Pharmacologic approaches to amino acid depletion for cancer therapy.

Abstract

Cancer cells undergo metabolic reprogramming to support increased demands in bioenergetics and biosynthesis and to maintain reactive oxygen species at optimum levels. Asmetabolic alterations are broadly observed across many cancer types, metabolic reprogramming is considered a hallmark of cancer. A metabolic alteration commonly seen in cancer cells is an increased demand for certain amino acids. Amino acids are involved in a wide range of cellular functions, including proliferation, redox balance, bioenergetic and biosynthesis support, and homeostatic functions. Thus, targeting amino acid dependency in cancer is an attractive strategy for a number of cancers. In particular, pharmacologically mediated amino acid depletion has been evaluated as a cancer treatment option for several cancers.

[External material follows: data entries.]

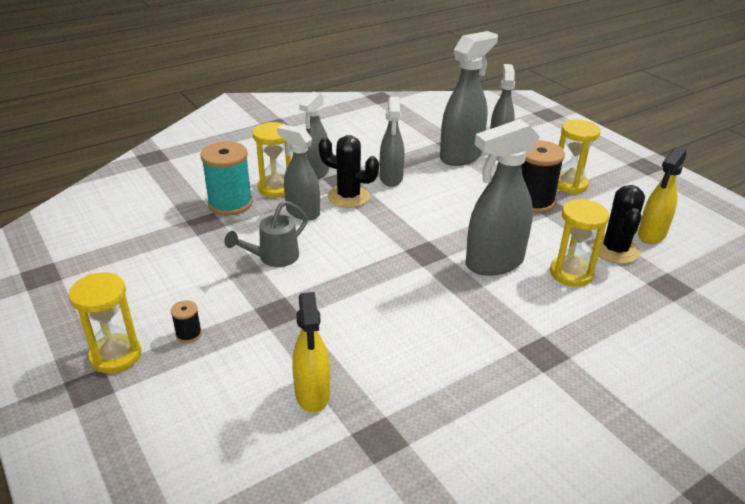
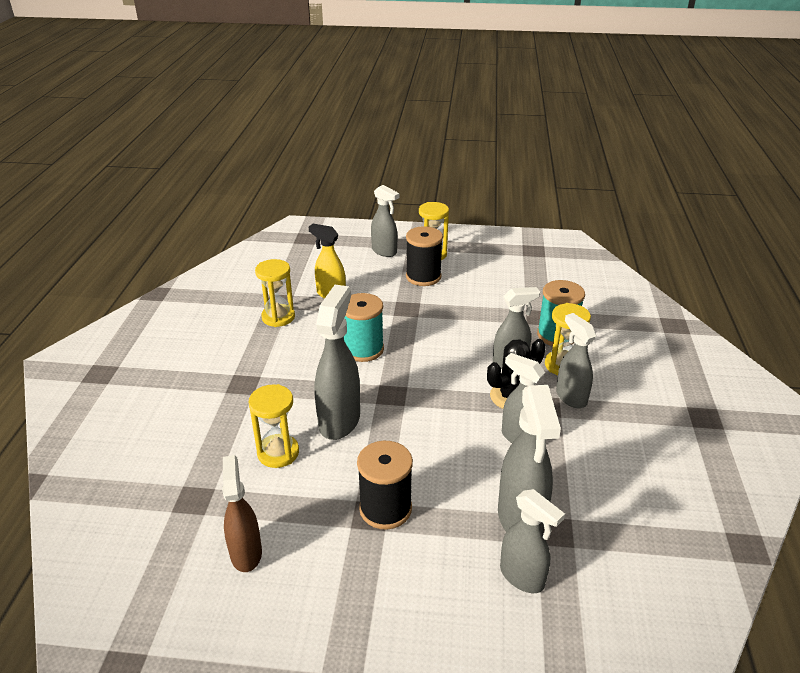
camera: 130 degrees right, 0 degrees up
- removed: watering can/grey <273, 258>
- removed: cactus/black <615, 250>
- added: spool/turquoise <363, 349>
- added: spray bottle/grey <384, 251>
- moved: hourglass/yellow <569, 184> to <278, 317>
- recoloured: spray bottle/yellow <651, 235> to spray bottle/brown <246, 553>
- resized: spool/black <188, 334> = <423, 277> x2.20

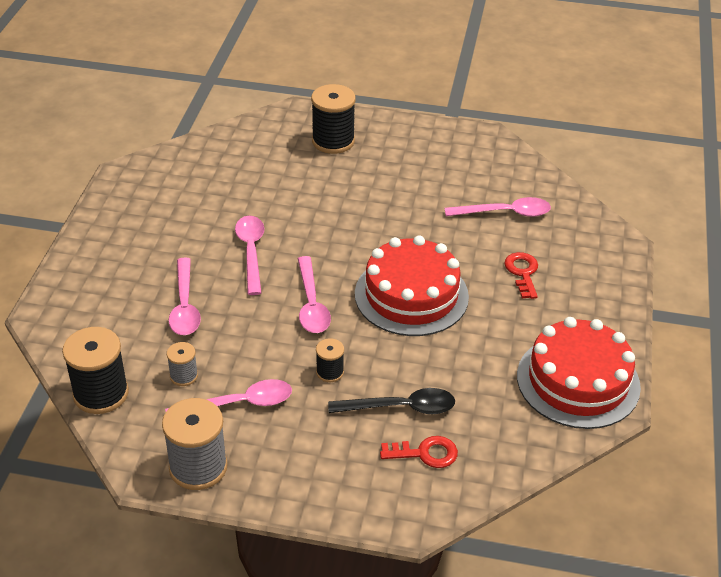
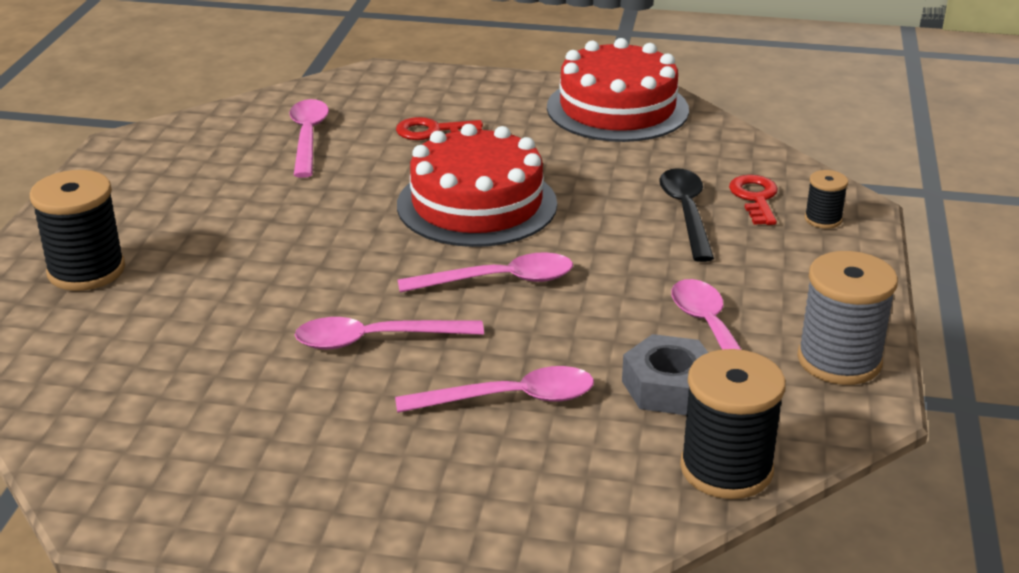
camera: 90 degrees left, 10 degrees down
- moved: spool/black <330, 372> to <823, 219>
- replaced: spool/grey <184, 376> to nut/grey <668, 387>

Amino acids that have been investigated for the feasibility of drug-induced depletion in preclinical and clinical studies for cancer treatment include arginine, asparagine, cysteine, glutamine, lysine, and methionine. In this review, we will summarize the status of current research on pharmacologically mediated amino acid depletion as a strategy for cancer treatment and potential chemotherapeutic combinations that synergize with amino acid depletion to further inhibit tumor growth and progression.